It is quite a while since anyone said no to Donald Trump. Indeed, it is apparent that he is not coping well with the novel experience dished out this week in Iowa, where three quarters of those voters taking part said no thanks to the golf-obsessed, ego-maniac, trainee politician.
Most of us get said no to quite regularly, at work and in life. I want another new suit, and while I wouldn’t want to suggest for a second that I have to ask my wife’s permission to visit the tailor, there would certainly be what hippies termed “negative vibes” at home if I was caught bringing a new suit into the Martin household this soon after Christmas and with a summer holiday to save for. Most of us live with the expectation that what we want – several new suits, a 1958 Fender Telecaster, several cases of first growth claret and a house in France, for example – will not come our way just because we want it.

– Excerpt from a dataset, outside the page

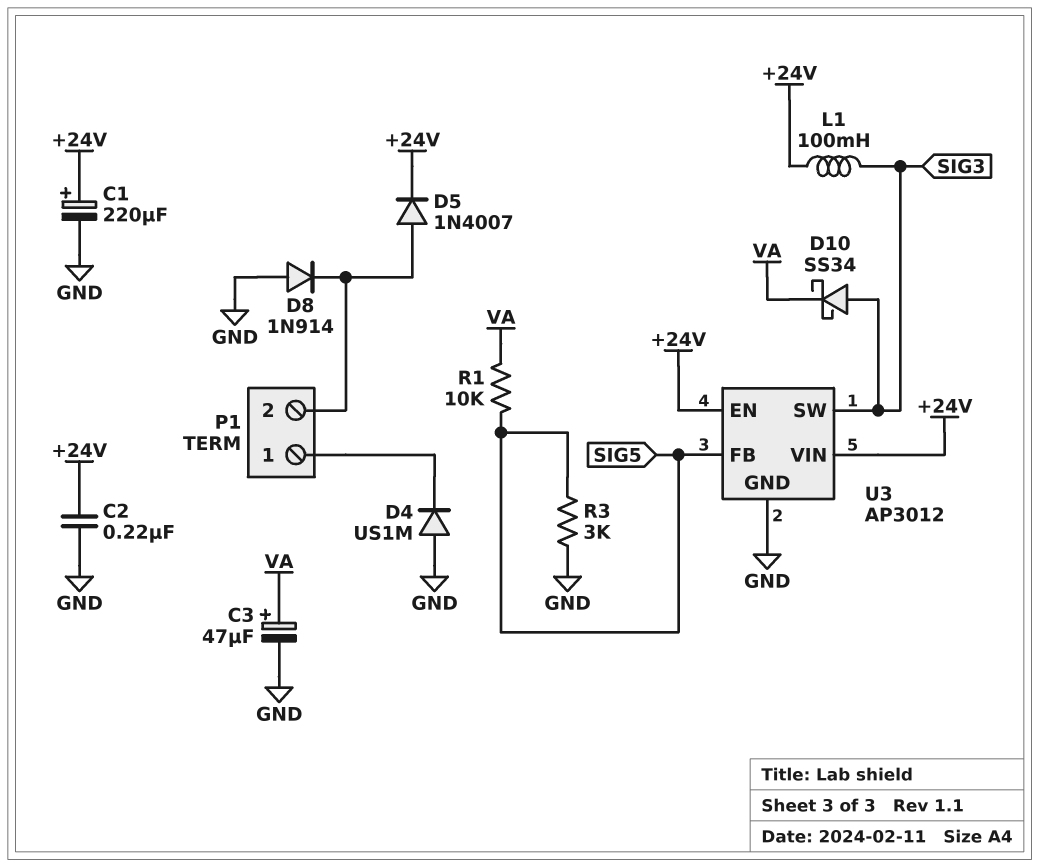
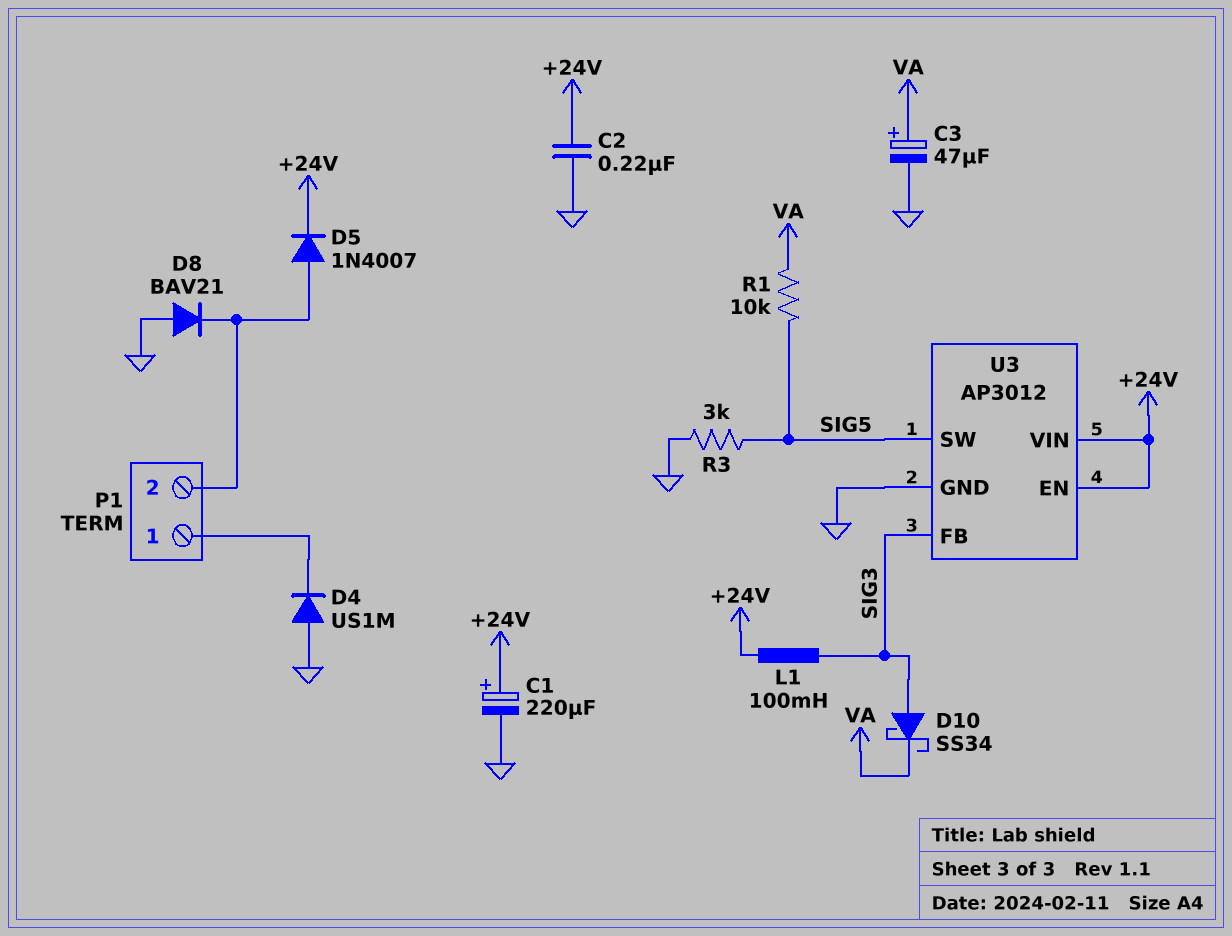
D8: diode 1N914 (A GND, K P1/2) -> diode BAV21 (A GND, K P1/2)
U3 pin FB: SIG5 -> SIG3
U3 pin SW: SIG3 -> SIG5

That on the whole isn’t Donald Trump’s experience of life, ever since he inherited from his father and became at a young age a mini-mogul, and then a mega-mogul, apparently.

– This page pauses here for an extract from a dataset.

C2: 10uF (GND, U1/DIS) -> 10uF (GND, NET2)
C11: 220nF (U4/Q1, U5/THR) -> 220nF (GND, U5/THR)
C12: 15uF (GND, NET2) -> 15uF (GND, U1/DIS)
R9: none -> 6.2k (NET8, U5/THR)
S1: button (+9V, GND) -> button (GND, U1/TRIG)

Now he is tasting defeat he finds he doesn’t like it very much at all. He has called for a re-run in Iowa and accused Ted Cruz of beating him unfairly. Of course it is possible, likely even, that Trump is doing this to whip up yet more media attention and keep voters in New Hampshire and beyond interested in his deeply unappealing and struggling campaign. But even so, it’s great to watch. Big bad Donald, with his stupid hair, and dreadful TV shows, and chilling rhetoric about Muslims, lost and he can’t take it. Good.